Distribution of probabilities of detection

Description

Generate a table of frequencies of probability of detection from a detection function model. This is particularly useful when employing covariates, as it can indicate if there are detections with very small detection probabilities that can be unduly influential when calculating abundance estimates.

Usage

p.dist.table(object, bins = seq(0, 1, by = 0.1), proportion = FALSE)

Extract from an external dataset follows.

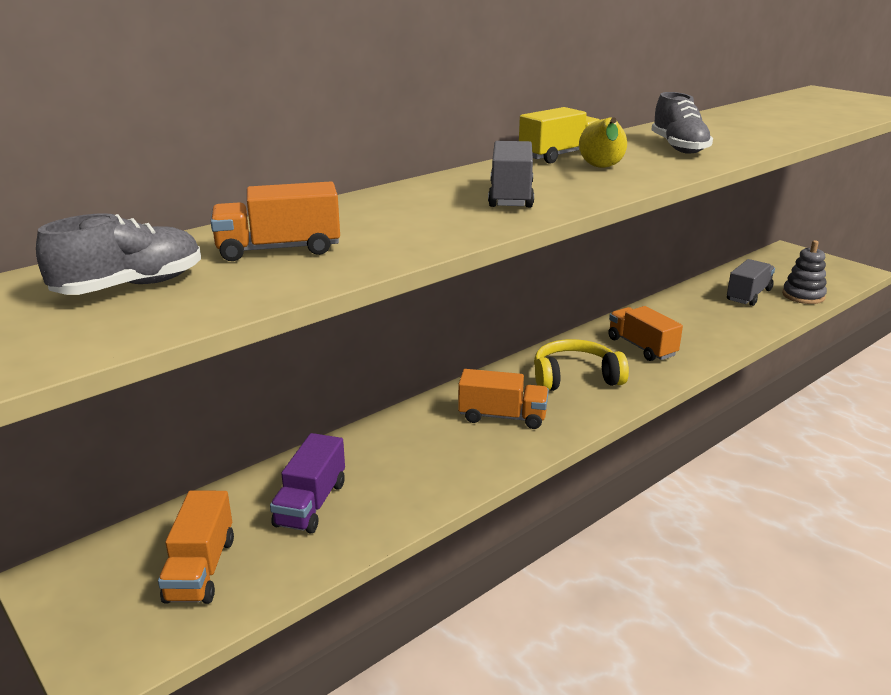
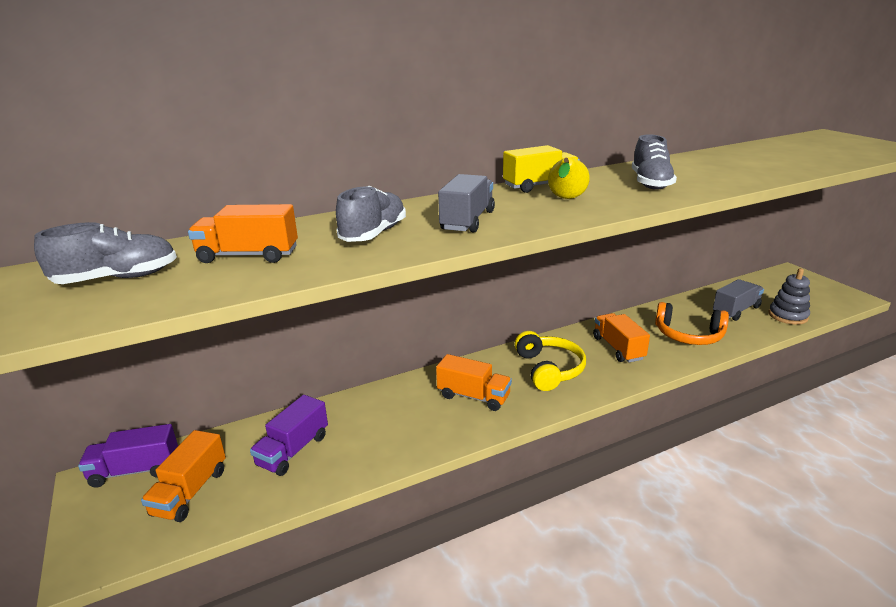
camera: 15 degrees right, 0 degrees up
(108, 557) = (135, 470): none -> purple truck
(413, 217) = (373, 234): none -> grey shoe
(575, 377) = (549, 369): yellow headphones -> yellow headphones turned 75 degrees clockwise
(710, 325) = (688, 335): none -> orange headphones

p_dist_table(object, bins = seq(0, 1, by = 0.1), proportion = FALSE)

Arguments

Details

Because dht uses a Horvitz-Thompson-like estimator, abundance estimates can be sensitive to errors in the estimated probabilities. The estimator is based on \sum 1/ \hat{P}_a(z_i), which means that the sensitivity is greater for smaller detection probabilities. As a rough guide, we recommend that the method be not used if more than say 5% of the \hat{P}_a(z_i) are less than 0.2, or if any are less than 0.1. If these conditions are violated, the truncation distance w can be reduced. This causes some loss of precision relative to standard distance sampling without covariates.

Value

a data.frame with probability bins, counts and (optionally) proportions. The object has an attribute p_range which contains the range of estimated detection probabilities

Author(s)

David L Miller

References

Marques, F.F.C. and S.T. Buckland. 2004. Covariate models for the detection function. In: Advanced Distance Sampling, eds. S.T. Buckland, D.R. Anderson, K.P. Burnham, J.L. Laake, D.L. Borchers, and L. Thomas. Oxford University Press.

Examples

## Not run: 
# try out the tee data
data(book.tee.data)
egdata <- book.tee.data$book.tee.dataframe
# fit model with covariates
result <- ddf(dsmodel = ~mcds(key = "hn", formula = ~sex+size),
              data = egdata[egdata$observer==1, ], method = "ds",
              meta.data = list(width = 4))
# print table
p.dist.table(result)
# with proportions
p.dist.table(result, proportion=TRUE)

## End(Not run)